I was prepared to put this baby in the top five, but unfortunately the breakfast didn't really impress. There's nothing particularly wrong with it, but the meagre serving of potatoes forced me to steal from the plates of others. Prices are fair, though. I'd recommend this place to diner completists and anyone drawn to roadside attractions.

P.S: Know why it's called a sock hop? Because they used to make kids take off their shoes so they wouldn't scrape the gymnasium floor with their crazy dance moves.

Two Fifty Cafe (250 Sherbrooke St): Granted I visited this place a long time ago, but I don't remember much about it and I have a suspicion that's not my fault. Neither the decor nor the food make a statement you'll remember ten minutes after you leave. There's a rumour going around that breakfast is only two fifty a plate, but I'd encourage anyone who's spread it to look at the address.

Smitty's (139 George St. N): Even though Smitty's is close to our house, Rebecca and I left Smitty's until near the end of our explorations. It exudes a Corporate Family Restaurant atmosphere antithetical to what a good diner should really be all about. Still, it's the only place we've had to wait for a table. The designers have done a fairly good job of using freestanding brick walls to break up a huge space into something that feels reasonably private, but the shades of paint everywhere else will suck the life out of you. The best part of Smitty's is undoubtedly the menu, which is full of pictures of people having screeching laughing fits at packed tables or spoonfeeding each other eggs. It gives the impression they are working very hard to be as good as Denny's.
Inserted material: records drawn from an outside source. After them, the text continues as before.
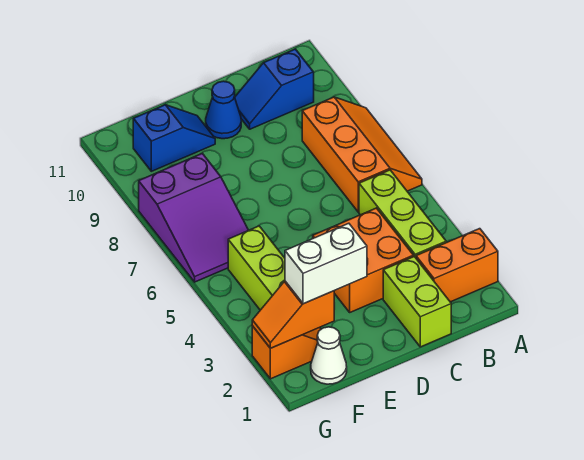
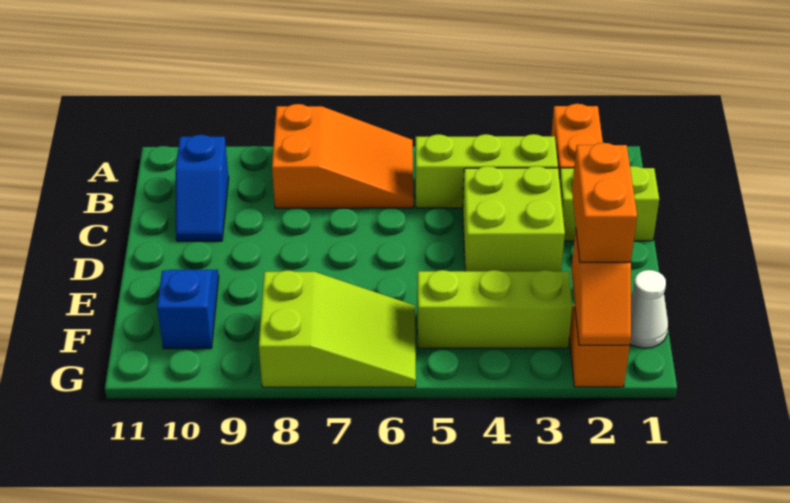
orange slope A6:B8 level 1 top B -> orange slope A6:B8 level 1 top 8
orange brick C3:D4 level 1 -> lime brick C3:D4 level 1
blue cone D10 level 1 -> none
white brick E2:F2 level 3 -> orange brick E2:F2 level 3
purple slope F6:G8 level 1 top 8 -> lime slope F6:G8 level 1 top 8

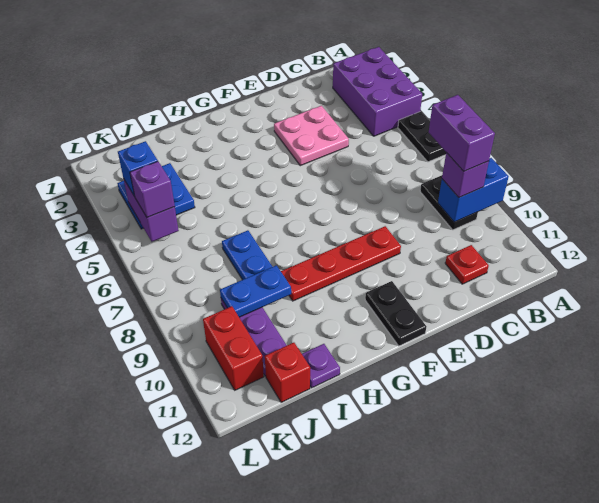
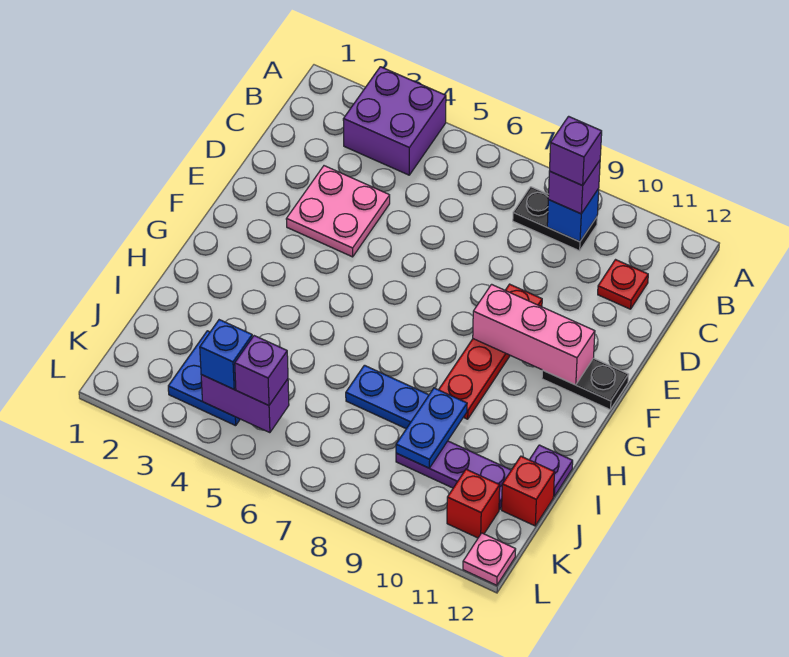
purple brick A2:B4 level 1 -> purple brick A3:B4 level 1
black plate A5:A6 level 1 -> none
blue brick A9:B9 level 2 -> blue brick B9 level 2
purple brick B8:B9 level 4 -> purple brick B9 level 4
none -> pink brick F9:F11 level 2
red brick K10:K11 level 1 -> red brick K11 level 1
none -> pink plate L12 level 1

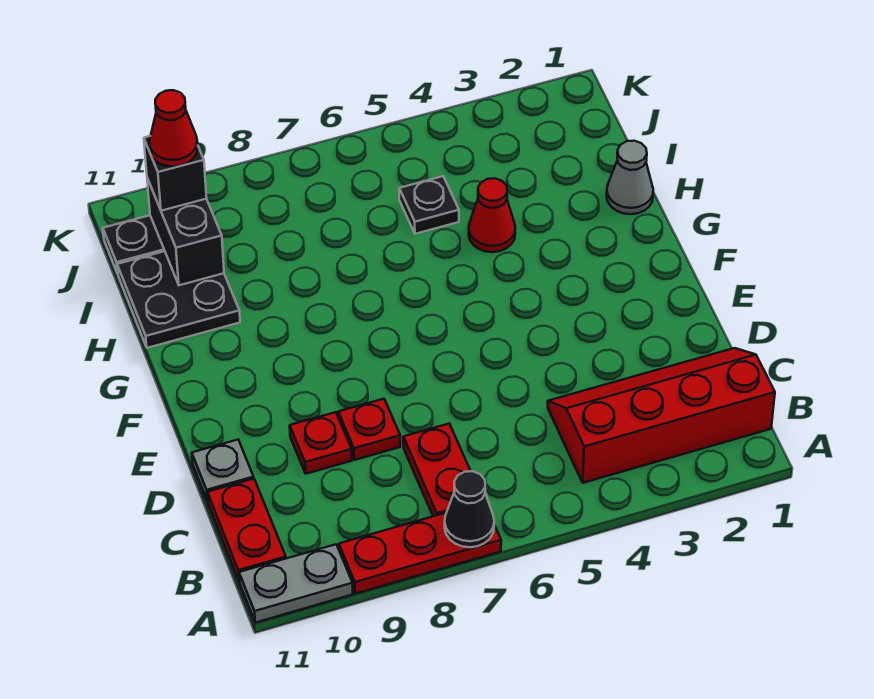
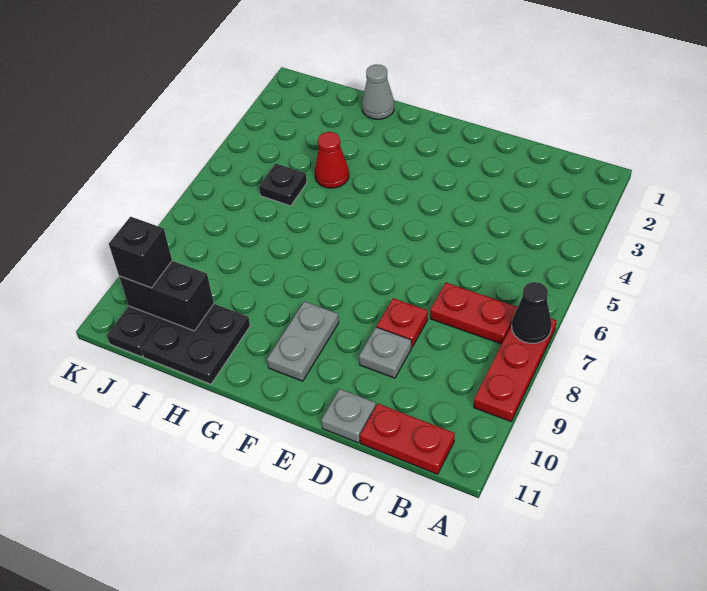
grey plate A10:A11 level 1 -> grey plate F9:F10 level 1
red slope B1:C4 level 1 top B -> none
red plate D9 level 1 -> grey plate D9 level 1
red cone J10 level 4 -> none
Unfortunately, the high cost of models has driven up prices, because everything in the menu is at least three dollars more expensive than anywhere else. I had the eggs Benedict, and they served it with a few potatoes on a plate so large I felt a distinct tug of horror vacui. Their only other interesting practice is leaving a carafe of coffee on the table, which is good if you are fiending but bad if you are looking for forced banter or trying to see how many extra cups you can squeeze out of the waitress before she starts avoiding your table.

Captain George's Fish and Family Restaurant (91 George St. N): I might not go far out of my way for a plate of Captain George's, but as far as breakfast joints go it has cornered the tacky nautical niche. The deals are so irresistible I was compelled to order three eggs, a thing I never do. Something about those checkered tablecloths always inspires me to be lavish.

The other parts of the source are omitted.